Xylar & Sravneniya
Sravneniya Sravneniya
Hey Xylar, I’ve been compiling a systematic framework for categorizing cultural artifacts—would love your insights on how oral traditions fit into a structured taxonomy.
Xylar Xylar
That’s a fascinating project—oral traditions are like the living veins of a culture, so pinning them into a taxonomy can feel a bit like trying to catch wind in a jar. I’d start by treating them as a separate sub‑category under intangible cultural heritage, then break them down by function: narrative storytelling, ritual chants, communal songs, instructional recitations, and so on. Each sub‑type can be tagged with context—historical, ceremonial, educational, entertainment—and the method of transmission, like communal storytelling circles, apprenticeship, or even modern media recordings. That way you keep the fluidity of oral flow while still giving each tradition a place in your framework. How do you envision the hierarchy working?
Sravneniya Sravneniya
I’d structure it like this: top level is Intangible Cultural Heritage, next level is Oral Traditions, then a function-based split—Narrative, Ritual, Communal, Instructional, Entertainment. Each of those gets a context tag and a transmission method tag. That keeps the hierarchy flat enough to be navigable and precise enough for database entry. Does that align with your workflow?
Xylar Xylar
That structure actually feels very intuitive to me.
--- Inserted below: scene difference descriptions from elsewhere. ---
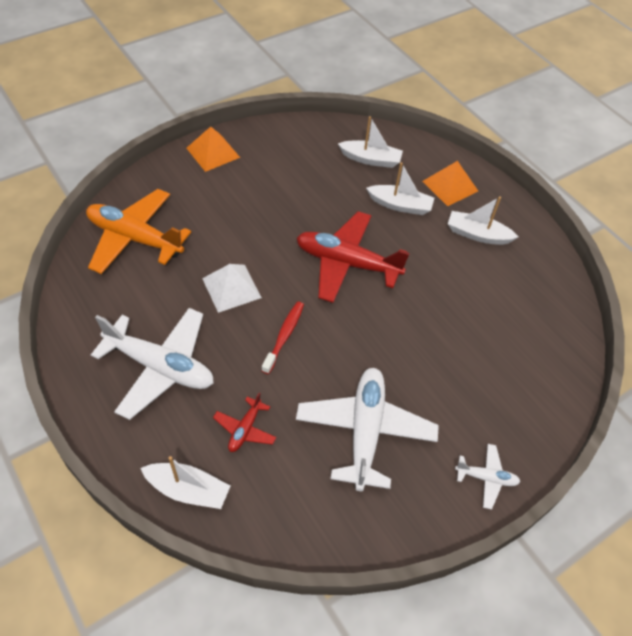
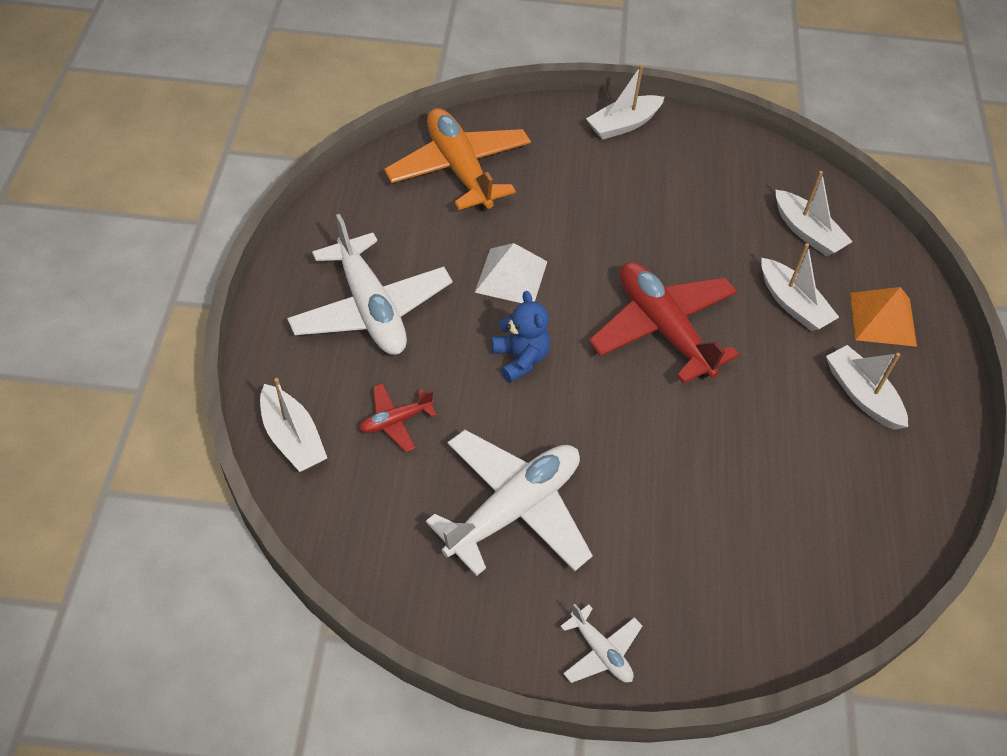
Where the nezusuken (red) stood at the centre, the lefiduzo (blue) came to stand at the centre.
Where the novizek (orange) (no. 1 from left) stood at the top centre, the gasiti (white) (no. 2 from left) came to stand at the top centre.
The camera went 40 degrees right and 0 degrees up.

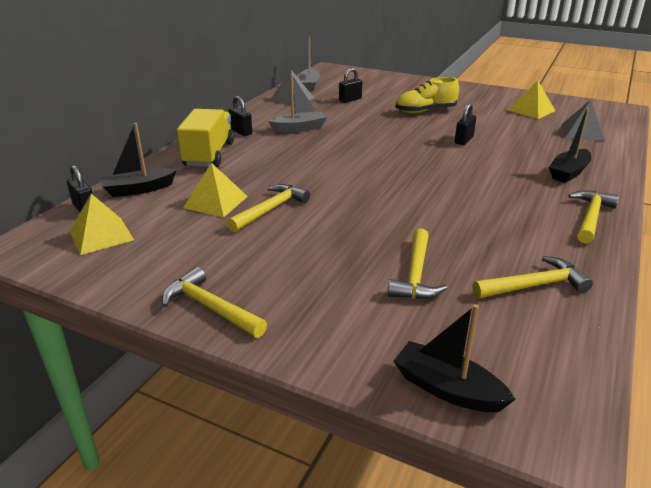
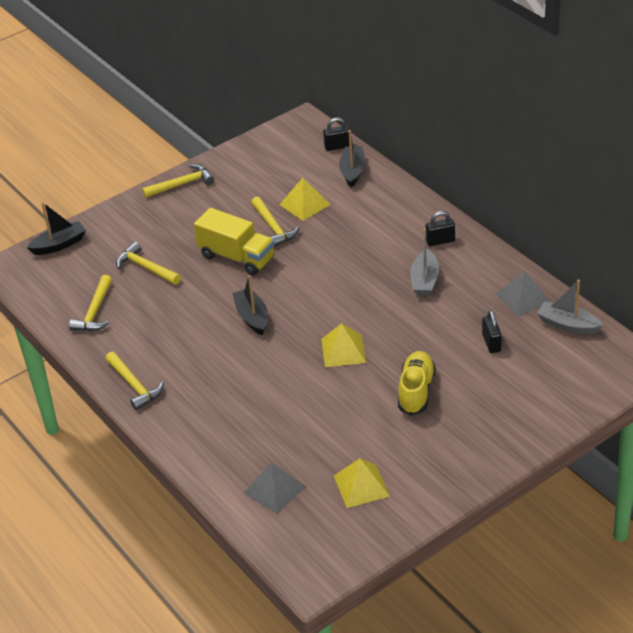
The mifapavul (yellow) ended up elsewhere, having gone from the top left to the centre.
The gasiti (black) (no. 3 from left in the first image) ended up elsewhere, having gone from the top right to the centre.
The novizek (yellow) (no. 1 from left in the first image) ended up elsewhere, having gone from the middle left to the centre.
The second view lost the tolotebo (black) (no. 4 from left) at the top right.
The camera went 120 degrees right and 10 degrees up.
It mirrors how I’ve approached field notes—first you jot the big picture, then drill down into what people do and how they pass it along. Adding context and transmission tags will let you capture the nuance without flattening the richness of each tradition. I’d just be careful to keep the tags flexible enough for exceptions, but overall it aligns nicely with how I’d organize my own research files. Good work!
Sravneniya Sravneniya
Glad it clicks—just make sure the tag fields stay wide enough for edge cases, or you’ll end up forcing unusual traditions into a wrong bucket. Keep the hierarchy lean, and you’ll avoid the analysis paralysis that often crops up when you start over‑documenting. Good luck!